Coinbase, 9-Year-Old Cryptocurrency Co., is More Valuable Than Citigroup, Morgan Stanley, BlackRock
The largest U.S. cryptocurrency exchange platform is set to make its public debut this week, sending Bitcoin to near-record levels while its own expected value surpasses the value of major central banks, according to the latest estimates.
Coinbase, which has its IPO set for Wednesday, is valued at $100 billion, dominating institutions like Citigroup, Morgan Stanley and BlackRock, which are dwarfed by Coinbase in both revenue and predicted listing.
Founded in 2012, Coinbase collected about 0.57% of every transaction in fees, which added up to $1.1 billion in trading revenue on $193 billion in trading volume, in 2020, according to Market Watch. The trading fees made up 86% of 2020 revenue. Assuming a similar breakdown of its reported $1.8 billion in total revenue in the first quarter of this year, trading fees would equal about $1.5 billion on $335 billion in trading volume, or about 0.46% of every transaction.

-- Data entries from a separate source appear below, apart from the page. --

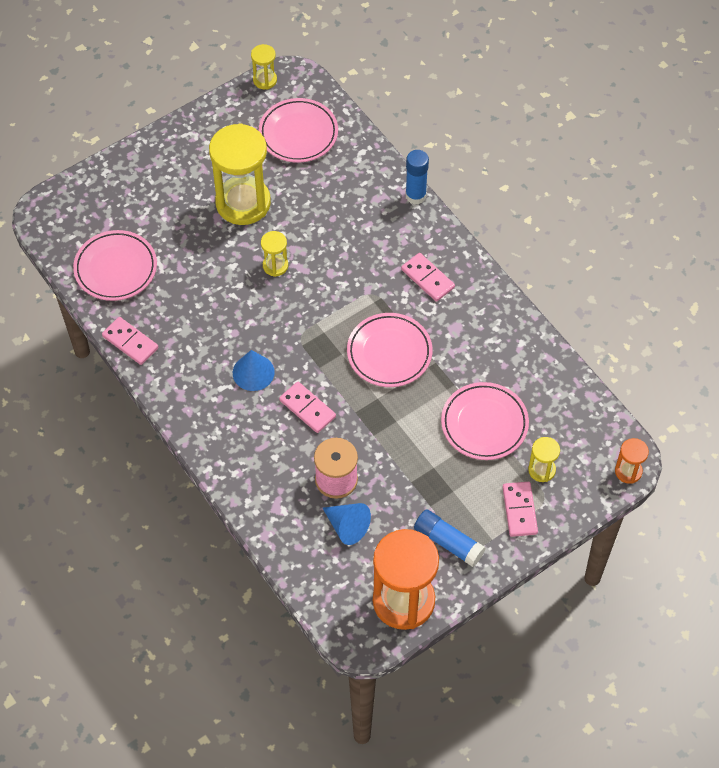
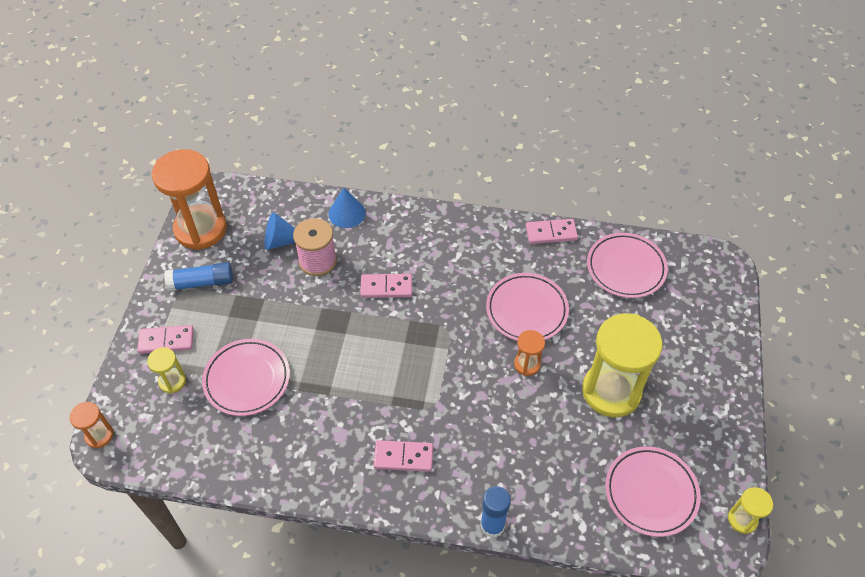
camera: 135 degrees right, 5 degrees down
(253, 372) = (450, 280): blue cone -> blue cone (347, 213)
(275, 266) = (527, 364): yellow hourglass -> orange hourglass
(389, 353) = (371, 372): pink plate -> pink plate (526, 310)
(519, 510) = (166, 341): pink domino -> pink domino turned 45 degrees counterclockwise

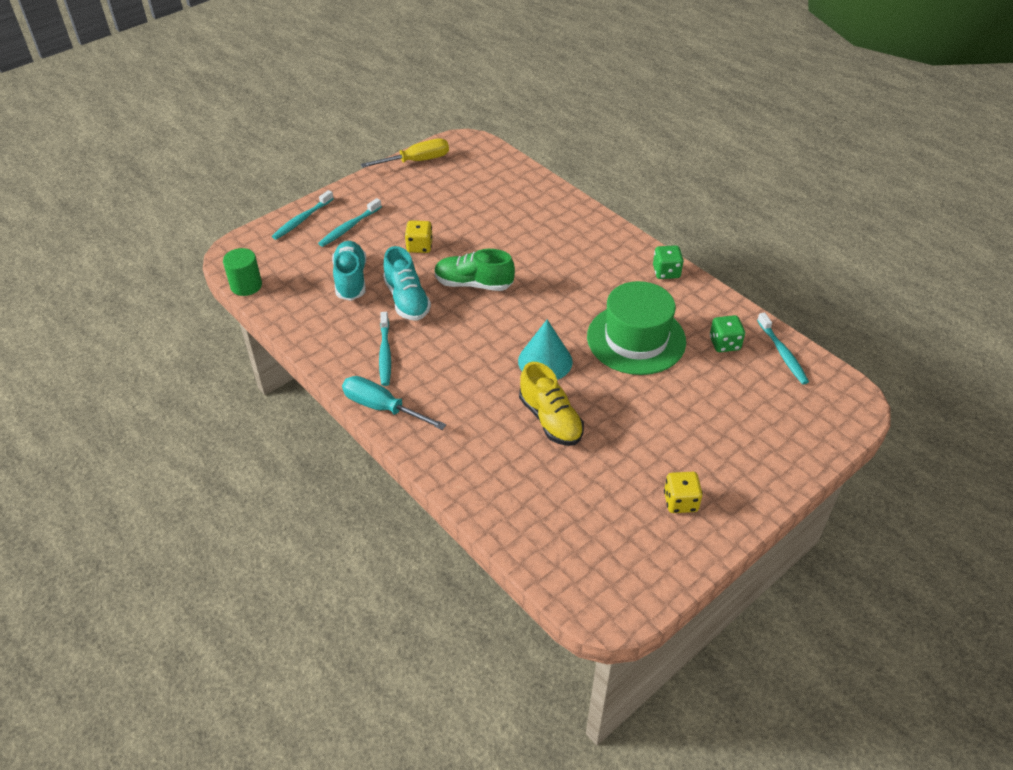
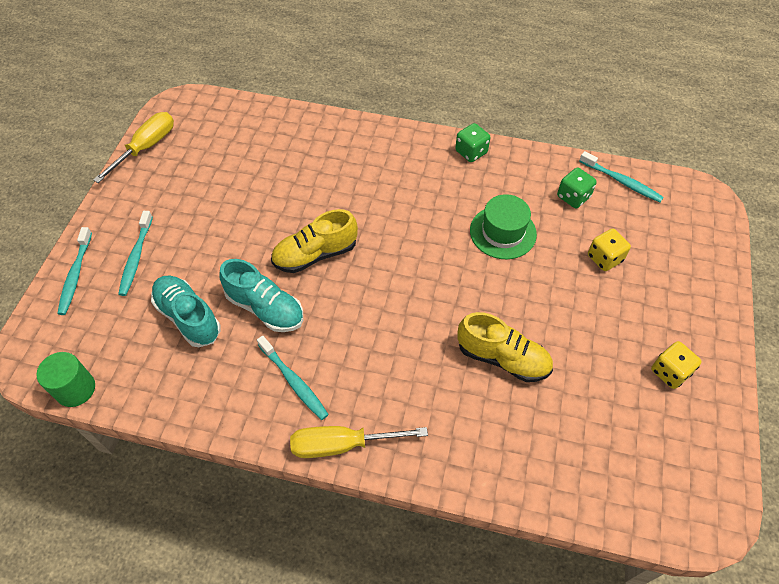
camera: 35 degrees left, 10 degrees up
(381, 407) = (341, 445): turquoise screwdriver -> yellow screwdriver
(419, 246) = (228, 241): yellow dice -> yellow dice (604, 258)
(473, 284) = (315, 254): green shoe -> yellow shoe
(545, 361) = (447, 300): turquoise cone -> none
(636, 339) = (503, 232): green hat -> green hat, size x0.66

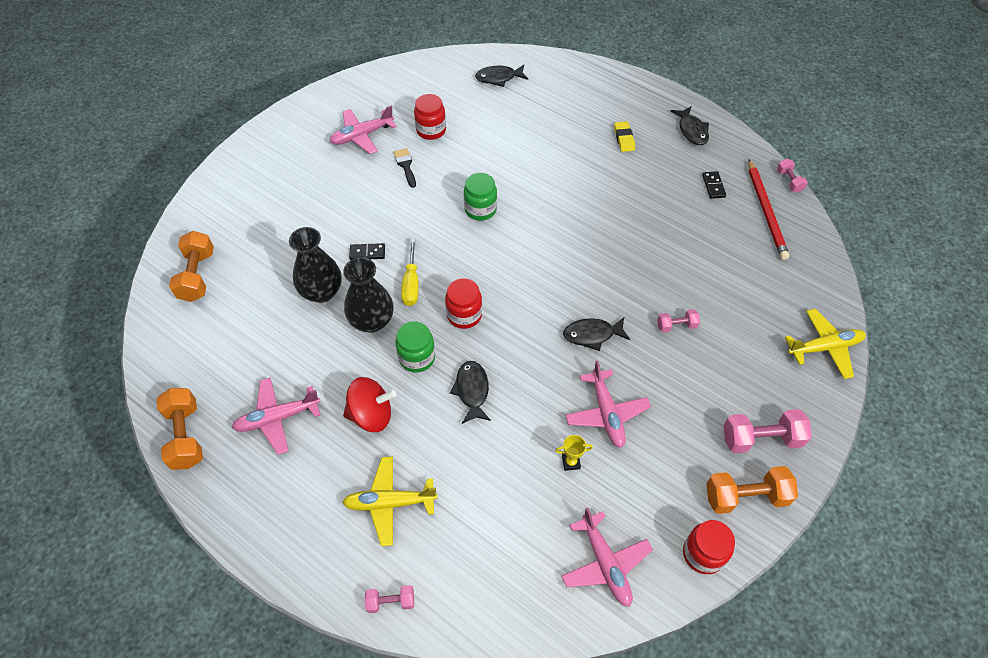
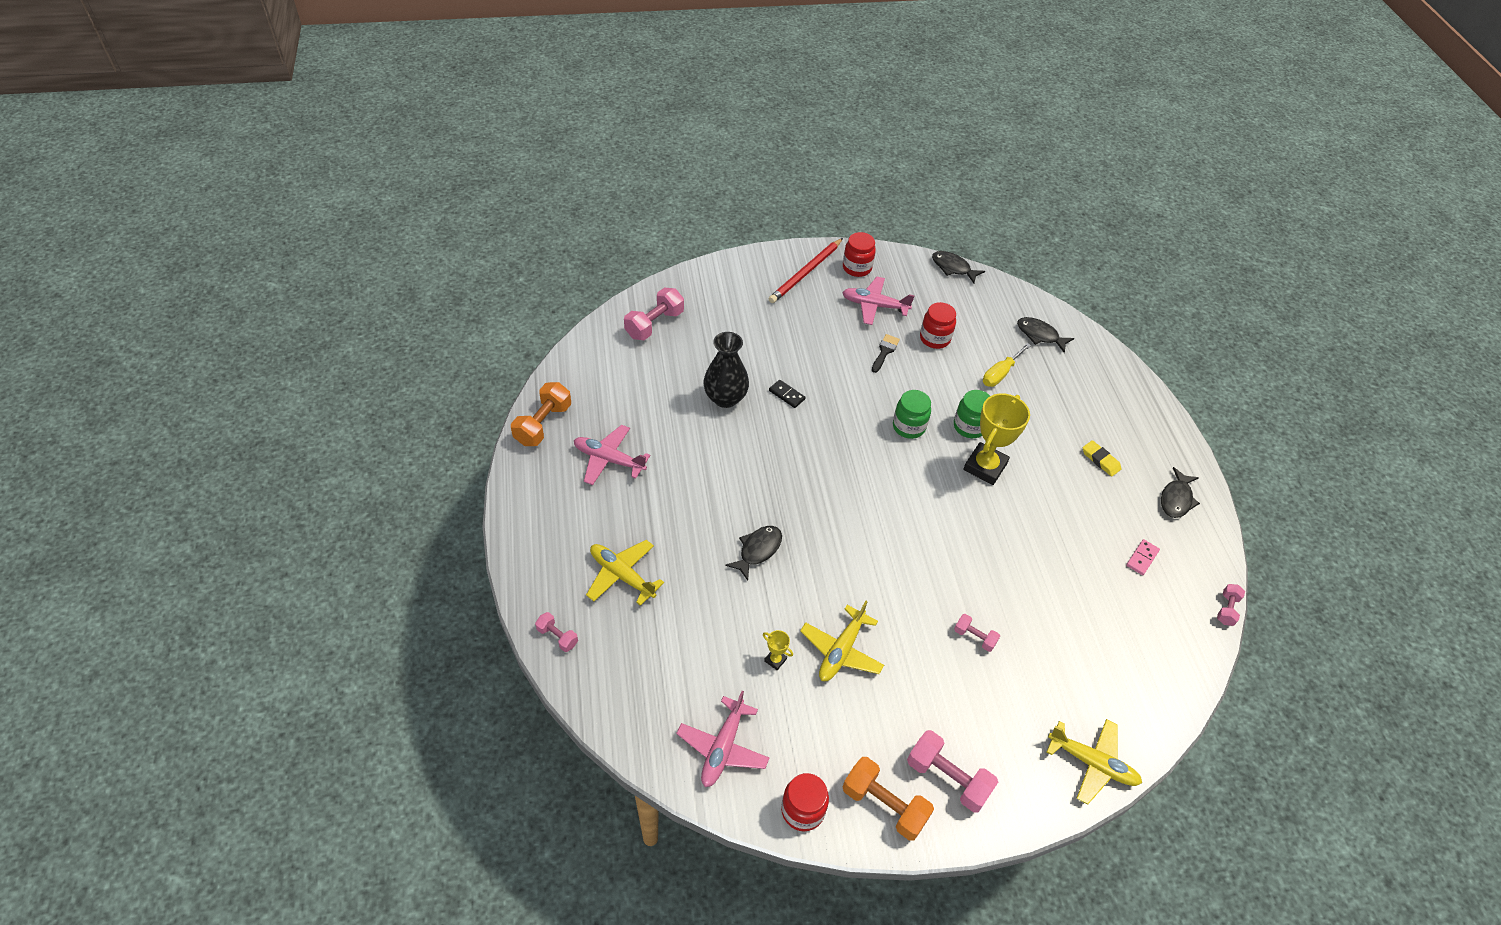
camera: 40 degrees right, 5 degrees down
(197, 276) = (654, 324): orange dumbbell -> pink dumbbell
(371, 415) = (671, 508): red spinning top -> none
(372, 321) = (739, 445): black vase -> none
(411, 283) = (795, 441): yellow screwdriver -> yellow screwdriver (1000, 373)
(417, 358) = (743, 496): green jar -> green jar (969, 426)
(464, 315) = (810, 494): red jar -> red jar (857, 268)
(560, 199) = (985, 467): none -> yellow trophy
(592, 335) = (895, 587): black fish -> black fish (953, 268)
(606, 413) = (841, 651): pink plane -> yellow plane
(624, 138) = (1100, 460): yellow eraser -> yellow eraser turned 75 degrees counterclockwise
(713, 186) = (1142, 558): black domino -> pink domino
(766, 211) = (1170, 616): red pencil -> red pencil (805, 273)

Citigroup’s fourth-quarter 2020 earnings were reported at $4.06 billion, or $2.08 per share, while Morgan Stanley reported $48.2 billion, or $6.46 per share. BlackRock saw earnings of $8,676,680 in the fourth quarter of 2020, putting its earnings per share at above $10. None have published their earnings for the first quarter of 2021.
Coinbase’s 115 million shares were priced at $200 each just two days ago, according to Money & Markets, but that number has since increased with the company’s sudden jump from an $85 billion to $100 billion price tag. Some analysts, however, think the estimates are inflated and destined to fall short of their expectations.
Sarah Kunst, managing director for Cleo Capital, told Bloomberg on Monday that the company’s assets under management are not especially high for a company with a $100 billion predicted value.
“That is a lot of money, and to put it in perspective, JPMC is worth $475 billion,” she said. “So they have, you know, 43 million accounts but they only have about 2,000 customers on average compared to Schwab, which has 9 trillion under management with 31.5 million accounts and over 200 percent more when it comes to assets under management per customer. This is a very very big bet on a very nascent player, still.”
Market Watch analysts also said they don’t expect the live debut to reach the $100 billion mark and instead estimate something closer to $18.9 billion. Cryptocurrency is still far from mainstream interest, and a mature market could decrease profitability by as much as 98%, Market Watch said. Their calculations also show that its current profits are small compared to expectations.
Coinbase may be a stable, profitable company, but COIN is far from being a basket that investors should rush to drop their eggs into, Market Watch analysts said.
Newsweek contacted Coinbase for comment on its IPO but did not hear back in time for publication.